Social Media and Personal Branding
Timestamp: 09:32 – 22:38
Shifting focus to social media dynamics, Anya discusses the pitfalls of clip farming and genuine emotional expression online. She remarks, "I really hate when people make overly deep sentiments on people's TikToks" (11:19), critiquing the superficiality she perceives in online interactions. Drew echoes this sentiment, emphasizing the difficulty of maintaining authenticity amid the pressures of social media.
The conversation delves into self-image and public perception. Anya confesses her insecurities about her appearance, stating, "I hate my tits. And I do plan on having them removed" (22:36), showcasing a raw and honest moment between the hosts. Drew supports her, albeit humorously, saying, "Her get that surgery. You can't get those" (22:49), illustrating their close-knit dynamic and willingness to address personal topics with levity.
Technical Glitches and Uninvited Guests
Timestamp: 48:27 – 51:56
Later in the episode, Drew recounts a harrowing experience of nearly suffering heat stroke due to a malfunctioning AC during a heatwave, humorously noting, "I was surprised I didn't lay eggs inside of my urethra hole" (25:38). This segment blends dark humor with personal storytelling, maintaining the comedic tone of the podcast.
Discussions on Generational Differences
Timestamp: 26:21 – 29:46
The trio engages in a spirited debate about generational identities, particularly between Gen X and Gen Z. Drew asserts, "Gen X, they are damaged people that have a lot to say to us" (26:21), while Kai clarifies his own generational standing, sparking further banter about the relevance and recognition of different generational cohorts. This section highlights their playful yet critical views on societal trends and generational conflicts.
Media of the Week and Personal Anecdotes
Timestamp: 49:09 – 57:35
In their weekly media segment, Anya shares her experiences with the film "Iron Claw," describing her emotional rollercoaster during a flight: "I was literally stuck in a cycle, and I was so scared" (51:19). Drew adds his own movie experience with "Aaron Brockovich," recounting an amusing encounter with a fellow passenger discussing the film's content (53:59).
They also discuss their current music preferences, with Anya listing songs like "Charm" by Mrs. Clariana Grande and "Tin Man" by America, while Drew mentions "Hardship" and "Hot Chip" tracks, showcasing their diverse tastes and how music influences their moods and interactions.
Closing Remarks and Future Plans
Timestamp: 58:13 – 60:03
As the episode winds down, Anya and Drew reflect on their ambitions to expand their podcast into a more substantial show, inspired by positive feedback from friends like Moses. Drew shares, "Moses was just talking about how we’re the type of people to have a show, like, a real show" (43:42), expressing hope and aspiration for the future.

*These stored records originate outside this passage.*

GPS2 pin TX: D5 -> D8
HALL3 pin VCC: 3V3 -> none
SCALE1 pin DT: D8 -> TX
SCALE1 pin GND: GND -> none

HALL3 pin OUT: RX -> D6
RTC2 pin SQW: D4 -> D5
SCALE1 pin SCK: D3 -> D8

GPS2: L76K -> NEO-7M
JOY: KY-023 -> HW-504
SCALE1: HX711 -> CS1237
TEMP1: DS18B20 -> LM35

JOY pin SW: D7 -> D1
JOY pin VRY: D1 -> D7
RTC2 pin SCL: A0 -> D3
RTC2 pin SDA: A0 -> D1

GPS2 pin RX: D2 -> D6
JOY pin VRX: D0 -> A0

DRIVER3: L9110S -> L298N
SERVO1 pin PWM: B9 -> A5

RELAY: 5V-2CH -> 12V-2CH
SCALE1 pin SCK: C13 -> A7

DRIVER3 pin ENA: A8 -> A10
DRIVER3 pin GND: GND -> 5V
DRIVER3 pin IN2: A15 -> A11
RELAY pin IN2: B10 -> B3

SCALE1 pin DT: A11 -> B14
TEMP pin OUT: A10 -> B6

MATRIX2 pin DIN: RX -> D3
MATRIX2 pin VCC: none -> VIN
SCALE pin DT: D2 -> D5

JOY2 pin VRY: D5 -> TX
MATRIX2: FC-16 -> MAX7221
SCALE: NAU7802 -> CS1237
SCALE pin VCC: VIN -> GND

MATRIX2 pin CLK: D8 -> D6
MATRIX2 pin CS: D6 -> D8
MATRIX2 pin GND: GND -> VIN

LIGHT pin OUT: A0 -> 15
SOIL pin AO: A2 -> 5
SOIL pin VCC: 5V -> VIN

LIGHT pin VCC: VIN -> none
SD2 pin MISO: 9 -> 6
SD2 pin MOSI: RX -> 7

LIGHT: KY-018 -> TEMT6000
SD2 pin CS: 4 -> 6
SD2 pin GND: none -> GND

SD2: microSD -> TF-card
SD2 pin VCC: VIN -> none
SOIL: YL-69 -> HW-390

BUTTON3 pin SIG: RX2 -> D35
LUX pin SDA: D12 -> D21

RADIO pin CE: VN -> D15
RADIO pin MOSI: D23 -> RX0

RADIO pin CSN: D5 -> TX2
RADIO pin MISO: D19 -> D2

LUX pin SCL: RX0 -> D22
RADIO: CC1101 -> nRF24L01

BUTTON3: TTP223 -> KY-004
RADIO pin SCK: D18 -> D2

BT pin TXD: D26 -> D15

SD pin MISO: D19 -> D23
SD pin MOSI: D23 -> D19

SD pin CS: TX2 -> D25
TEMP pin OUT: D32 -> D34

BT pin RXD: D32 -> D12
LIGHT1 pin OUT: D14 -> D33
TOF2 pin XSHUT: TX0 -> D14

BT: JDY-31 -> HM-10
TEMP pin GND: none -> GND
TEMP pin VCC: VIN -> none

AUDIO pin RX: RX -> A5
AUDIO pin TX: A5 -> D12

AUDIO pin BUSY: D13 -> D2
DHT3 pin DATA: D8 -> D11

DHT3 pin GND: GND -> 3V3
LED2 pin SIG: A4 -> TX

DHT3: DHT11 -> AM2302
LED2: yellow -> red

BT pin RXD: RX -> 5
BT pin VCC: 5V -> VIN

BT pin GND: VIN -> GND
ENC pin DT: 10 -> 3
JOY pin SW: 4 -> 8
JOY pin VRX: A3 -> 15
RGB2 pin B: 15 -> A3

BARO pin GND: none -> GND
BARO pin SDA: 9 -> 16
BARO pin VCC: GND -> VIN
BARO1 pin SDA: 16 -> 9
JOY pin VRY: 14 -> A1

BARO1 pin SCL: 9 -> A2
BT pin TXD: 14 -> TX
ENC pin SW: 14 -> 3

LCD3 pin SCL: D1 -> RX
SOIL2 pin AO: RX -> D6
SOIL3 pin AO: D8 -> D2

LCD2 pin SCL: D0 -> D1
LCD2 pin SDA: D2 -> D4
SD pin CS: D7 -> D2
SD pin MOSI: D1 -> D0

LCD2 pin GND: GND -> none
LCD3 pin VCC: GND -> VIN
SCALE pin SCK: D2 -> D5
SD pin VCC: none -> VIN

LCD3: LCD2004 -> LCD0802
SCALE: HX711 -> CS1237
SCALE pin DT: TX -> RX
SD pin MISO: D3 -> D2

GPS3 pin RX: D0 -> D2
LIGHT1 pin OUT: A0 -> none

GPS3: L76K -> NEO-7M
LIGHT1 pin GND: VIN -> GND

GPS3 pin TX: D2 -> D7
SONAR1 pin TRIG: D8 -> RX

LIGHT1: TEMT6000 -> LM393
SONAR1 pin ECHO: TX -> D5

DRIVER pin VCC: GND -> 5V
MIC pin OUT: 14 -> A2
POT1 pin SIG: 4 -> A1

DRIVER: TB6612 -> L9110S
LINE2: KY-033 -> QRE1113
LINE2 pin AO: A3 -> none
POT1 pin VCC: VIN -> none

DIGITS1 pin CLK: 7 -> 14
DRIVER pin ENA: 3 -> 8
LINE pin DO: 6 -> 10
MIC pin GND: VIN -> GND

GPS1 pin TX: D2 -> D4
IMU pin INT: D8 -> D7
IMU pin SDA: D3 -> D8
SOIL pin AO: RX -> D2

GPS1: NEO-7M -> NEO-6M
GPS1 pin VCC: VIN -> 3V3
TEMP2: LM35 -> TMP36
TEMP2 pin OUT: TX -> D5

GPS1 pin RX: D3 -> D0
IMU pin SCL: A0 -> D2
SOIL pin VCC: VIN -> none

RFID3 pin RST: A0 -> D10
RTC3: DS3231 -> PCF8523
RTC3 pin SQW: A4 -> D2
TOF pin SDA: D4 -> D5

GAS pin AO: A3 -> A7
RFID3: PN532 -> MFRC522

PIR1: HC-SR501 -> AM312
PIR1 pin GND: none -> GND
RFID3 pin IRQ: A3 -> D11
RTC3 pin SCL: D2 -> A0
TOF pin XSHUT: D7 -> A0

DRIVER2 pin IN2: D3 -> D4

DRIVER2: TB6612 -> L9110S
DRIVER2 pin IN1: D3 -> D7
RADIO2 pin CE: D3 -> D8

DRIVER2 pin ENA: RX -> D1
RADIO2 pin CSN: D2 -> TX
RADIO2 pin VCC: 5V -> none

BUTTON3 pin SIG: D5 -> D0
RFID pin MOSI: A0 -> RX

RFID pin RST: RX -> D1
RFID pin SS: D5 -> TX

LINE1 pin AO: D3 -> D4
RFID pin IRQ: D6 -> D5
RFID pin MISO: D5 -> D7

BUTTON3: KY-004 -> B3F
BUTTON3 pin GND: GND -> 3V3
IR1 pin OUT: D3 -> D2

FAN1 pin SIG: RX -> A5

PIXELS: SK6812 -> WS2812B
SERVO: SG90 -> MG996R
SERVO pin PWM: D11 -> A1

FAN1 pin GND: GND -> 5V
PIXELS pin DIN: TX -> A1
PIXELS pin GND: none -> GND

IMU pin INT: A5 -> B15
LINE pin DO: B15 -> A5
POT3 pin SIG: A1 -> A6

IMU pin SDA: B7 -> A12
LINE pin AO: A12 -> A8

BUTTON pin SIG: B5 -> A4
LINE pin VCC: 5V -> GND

They conclude with light-hearted farewells, humorous complaints about their studio experience, and teasing upcoming merch releases. Anya signs off with plans to indulge in comfort food, while Drew promotes their merchandise, reinforcing their tight-knit relationship and ongoing projects.
Notable Quotes:
Conclusion
In this episode of Emergency Intercom, Drew and Anya navigate a mix of personal anecdotes, societal critiques, and humorous exchanges with their co-host Kai. From dissecting the absurdities of the Olympics to candid discussions about self-image and the impact of social media, the trio delivers a blend of comedy and relatability. Their banter, filled with sharp wit and genuine moments, offers listeners an engaging glimpse into their lives and perspectives, making it a standout installment for both regular fans and newcomers alike.